- Born: March 2, 1928 Oilton, Oklahoma
- Died: February 17, 2010 (aged 81)
- Burial place: Northern California Veterans Cemetery
- Education: University of Southern California
- Occupation: Aeronautical Engineer

= Arminta Harness =

American aeronautical engineer

Arminta Jean Harness (March 2, 1928 – February 17, 2010) was the first woman engineer to join the US Air Force. She served for 24 years in the Air Force, and became the president of the Society of Women Engineers in 1976–1978.
== Early life and education ==
Arminta Jean Harness was born in 1928 in Oilton, Oklahoma. Her father was in the oil business, meaning that she spent much of her childhood moving around, however, they would always return to Oilton to visit family.

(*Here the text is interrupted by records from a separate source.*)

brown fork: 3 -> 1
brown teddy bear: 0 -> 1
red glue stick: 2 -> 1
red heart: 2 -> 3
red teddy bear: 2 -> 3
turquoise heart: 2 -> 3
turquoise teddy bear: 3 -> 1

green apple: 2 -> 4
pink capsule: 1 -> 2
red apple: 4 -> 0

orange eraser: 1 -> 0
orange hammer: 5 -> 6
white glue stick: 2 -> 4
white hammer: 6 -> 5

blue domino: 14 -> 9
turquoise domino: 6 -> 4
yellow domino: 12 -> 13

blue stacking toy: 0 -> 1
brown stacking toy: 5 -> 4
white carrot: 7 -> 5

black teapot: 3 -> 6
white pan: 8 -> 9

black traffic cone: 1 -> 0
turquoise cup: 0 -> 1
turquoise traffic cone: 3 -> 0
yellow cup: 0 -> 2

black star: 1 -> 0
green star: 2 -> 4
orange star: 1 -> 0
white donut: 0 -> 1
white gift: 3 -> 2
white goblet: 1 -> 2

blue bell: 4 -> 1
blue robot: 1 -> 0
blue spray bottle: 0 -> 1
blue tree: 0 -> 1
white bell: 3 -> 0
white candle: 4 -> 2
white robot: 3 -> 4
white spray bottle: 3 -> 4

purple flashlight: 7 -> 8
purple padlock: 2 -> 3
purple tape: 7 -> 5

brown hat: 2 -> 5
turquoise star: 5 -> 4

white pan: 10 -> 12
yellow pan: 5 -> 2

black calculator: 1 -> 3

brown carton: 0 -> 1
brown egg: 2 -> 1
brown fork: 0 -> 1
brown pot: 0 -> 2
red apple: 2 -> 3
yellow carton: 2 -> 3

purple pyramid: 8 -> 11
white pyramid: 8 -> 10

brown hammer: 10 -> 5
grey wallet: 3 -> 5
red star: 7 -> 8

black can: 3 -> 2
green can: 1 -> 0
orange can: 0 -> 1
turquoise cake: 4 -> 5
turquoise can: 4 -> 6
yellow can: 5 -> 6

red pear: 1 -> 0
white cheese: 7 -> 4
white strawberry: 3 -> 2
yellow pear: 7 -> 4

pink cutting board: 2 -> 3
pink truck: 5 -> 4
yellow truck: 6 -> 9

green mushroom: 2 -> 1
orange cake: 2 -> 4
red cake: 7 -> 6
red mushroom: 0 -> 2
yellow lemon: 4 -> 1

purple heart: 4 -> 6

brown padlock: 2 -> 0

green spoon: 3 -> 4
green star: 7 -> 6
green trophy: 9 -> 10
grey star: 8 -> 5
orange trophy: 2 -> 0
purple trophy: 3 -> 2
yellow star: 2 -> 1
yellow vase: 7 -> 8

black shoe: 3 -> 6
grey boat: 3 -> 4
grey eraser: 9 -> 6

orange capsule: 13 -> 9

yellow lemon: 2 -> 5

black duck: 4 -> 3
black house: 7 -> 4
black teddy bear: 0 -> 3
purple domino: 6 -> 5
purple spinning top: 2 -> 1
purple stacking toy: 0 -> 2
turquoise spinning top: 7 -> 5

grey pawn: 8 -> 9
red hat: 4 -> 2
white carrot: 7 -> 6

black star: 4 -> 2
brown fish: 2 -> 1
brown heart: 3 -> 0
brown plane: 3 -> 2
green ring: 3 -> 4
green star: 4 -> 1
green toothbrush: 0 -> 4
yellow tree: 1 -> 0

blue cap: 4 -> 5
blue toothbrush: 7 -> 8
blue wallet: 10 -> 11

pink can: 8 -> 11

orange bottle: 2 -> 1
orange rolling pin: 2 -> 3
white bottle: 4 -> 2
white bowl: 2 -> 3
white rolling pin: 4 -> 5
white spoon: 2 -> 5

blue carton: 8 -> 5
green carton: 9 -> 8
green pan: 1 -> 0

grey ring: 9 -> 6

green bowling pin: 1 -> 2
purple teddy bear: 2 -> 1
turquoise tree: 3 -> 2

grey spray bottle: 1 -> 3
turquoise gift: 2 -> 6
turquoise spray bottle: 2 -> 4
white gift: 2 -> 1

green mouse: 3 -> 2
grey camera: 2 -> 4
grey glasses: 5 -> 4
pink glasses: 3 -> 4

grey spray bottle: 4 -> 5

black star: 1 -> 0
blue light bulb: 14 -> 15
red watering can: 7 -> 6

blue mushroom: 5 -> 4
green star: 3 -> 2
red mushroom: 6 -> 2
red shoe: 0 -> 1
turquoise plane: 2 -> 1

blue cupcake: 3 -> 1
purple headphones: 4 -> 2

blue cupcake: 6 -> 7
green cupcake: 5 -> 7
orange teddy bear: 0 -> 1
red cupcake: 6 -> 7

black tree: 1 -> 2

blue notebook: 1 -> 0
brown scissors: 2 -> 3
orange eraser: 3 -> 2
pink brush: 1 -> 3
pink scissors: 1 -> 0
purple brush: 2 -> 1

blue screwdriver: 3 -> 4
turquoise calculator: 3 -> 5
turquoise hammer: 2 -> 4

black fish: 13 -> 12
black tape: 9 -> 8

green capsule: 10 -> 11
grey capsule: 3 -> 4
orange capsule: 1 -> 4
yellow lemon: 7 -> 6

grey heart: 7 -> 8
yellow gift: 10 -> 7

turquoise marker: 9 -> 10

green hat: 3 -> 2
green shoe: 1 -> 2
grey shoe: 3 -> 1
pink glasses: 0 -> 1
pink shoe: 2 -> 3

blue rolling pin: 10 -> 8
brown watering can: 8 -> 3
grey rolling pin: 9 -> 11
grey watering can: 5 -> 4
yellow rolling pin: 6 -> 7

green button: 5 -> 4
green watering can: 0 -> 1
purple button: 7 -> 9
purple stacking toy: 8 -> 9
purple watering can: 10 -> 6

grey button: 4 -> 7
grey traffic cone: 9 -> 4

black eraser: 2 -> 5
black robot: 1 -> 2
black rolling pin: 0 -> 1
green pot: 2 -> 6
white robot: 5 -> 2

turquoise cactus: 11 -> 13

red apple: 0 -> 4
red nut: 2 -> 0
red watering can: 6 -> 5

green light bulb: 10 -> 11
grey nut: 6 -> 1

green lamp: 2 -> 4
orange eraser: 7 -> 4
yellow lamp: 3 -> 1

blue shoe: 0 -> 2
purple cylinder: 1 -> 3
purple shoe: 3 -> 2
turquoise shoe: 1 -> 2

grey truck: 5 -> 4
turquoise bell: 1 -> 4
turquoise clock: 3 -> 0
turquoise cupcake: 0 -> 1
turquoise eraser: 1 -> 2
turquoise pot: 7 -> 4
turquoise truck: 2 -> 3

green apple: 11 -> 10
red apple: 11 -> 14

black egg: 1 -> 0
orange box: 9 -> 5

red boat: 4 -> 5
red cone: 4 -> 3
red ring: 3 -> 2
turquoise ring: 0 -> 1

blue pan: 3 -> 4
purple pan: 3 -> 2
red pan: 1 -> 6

Amelia Earhart was an important role model for Harness growing up. She had read all three of Earhart's books and treasured a signed copy of The Fun of It. As a result of this inspiration, Harness decided in her sophomore year of high school to become an aeronautical engineer. After graduating from high school, Harness started her studies at Lindenwood College for Women but left after two years. She then enrolled at the University of Southern California and was the second woman to graduate with a Bachelor of Engineering degree in Aeronautical Engineering in 1955. She continued her studies on the USC graduate programme in engineering management.

During this time, employment practices prioritised for servicemen returning from World War II, particularly in engineering professions. Consequently, Harness joined the US Air Force to build up some experience in engineering.

==Military service==
Harness was the first woman engineer to join the US Air Force. She enlisted in 1950 and began her training at the US Air Force Officer Candidate School at Lackland Air Force Base in Texas. After completing her training and spending two years as a recruitment officer, Harness was assigned to Wright-Patterson Air Force Base. She soon became the chief of personnel at the Aerial Reconnaissance Laboratory. In 1954 she moved into an engineering role, where she designed prototypes, wind tunnel testing and flight-testing of aerial weather equipment.

She was part of many of the groundbreaking space exploration programmes including the Gemini Programme and the Apollo Missions. She was based at Los Angeles Air Force Base and had a desk next to Buzz Aldrin for a time.

Harness' military decorations are the following:
- Meritorious Service Medal
- Joint Service Commendation Medal
- Air Force Commendation Medal

Harness was also the first woman to achieve both the senior and master Missile Badge.

== Engineering career ==
Following her military retirement Harness joined Westinghouse Hanford Company in 1974.

In 1978, during Harness' time as the manager of laboratory planning at Westinghouse Harness gave the Verena Holmes Lecture in the United Kingdom in association with the Women's Engineering Society.

In 1979 Harness resigned from the Westinghouse Hanford Company.

== Memberships and legacy ==
As well as being a Life Fellow of the Society of Women Engineers, Harness was the fifteenth president of the Society of Women Engineers from 1976 to 1978 after Carolyn Phillips. She was succeeded by Paula Loring (now Simon).

- President of the Los Angeles Club of Zonta International
- Fellow of the Institute for the Advancement of Engineering
- Fellow Life Member of SWE
- SWE Distinguished Service Award in 2000

== Personal life ==
Following her retirement, Harness dedicated more time to her sculpting. She designed and sculpted the Resnik Challenger Medal awarded by SWE in honour of Judith Resnik.

Harness died on February 17, 2010 and was interred at the Northern California Veterans Cemetery.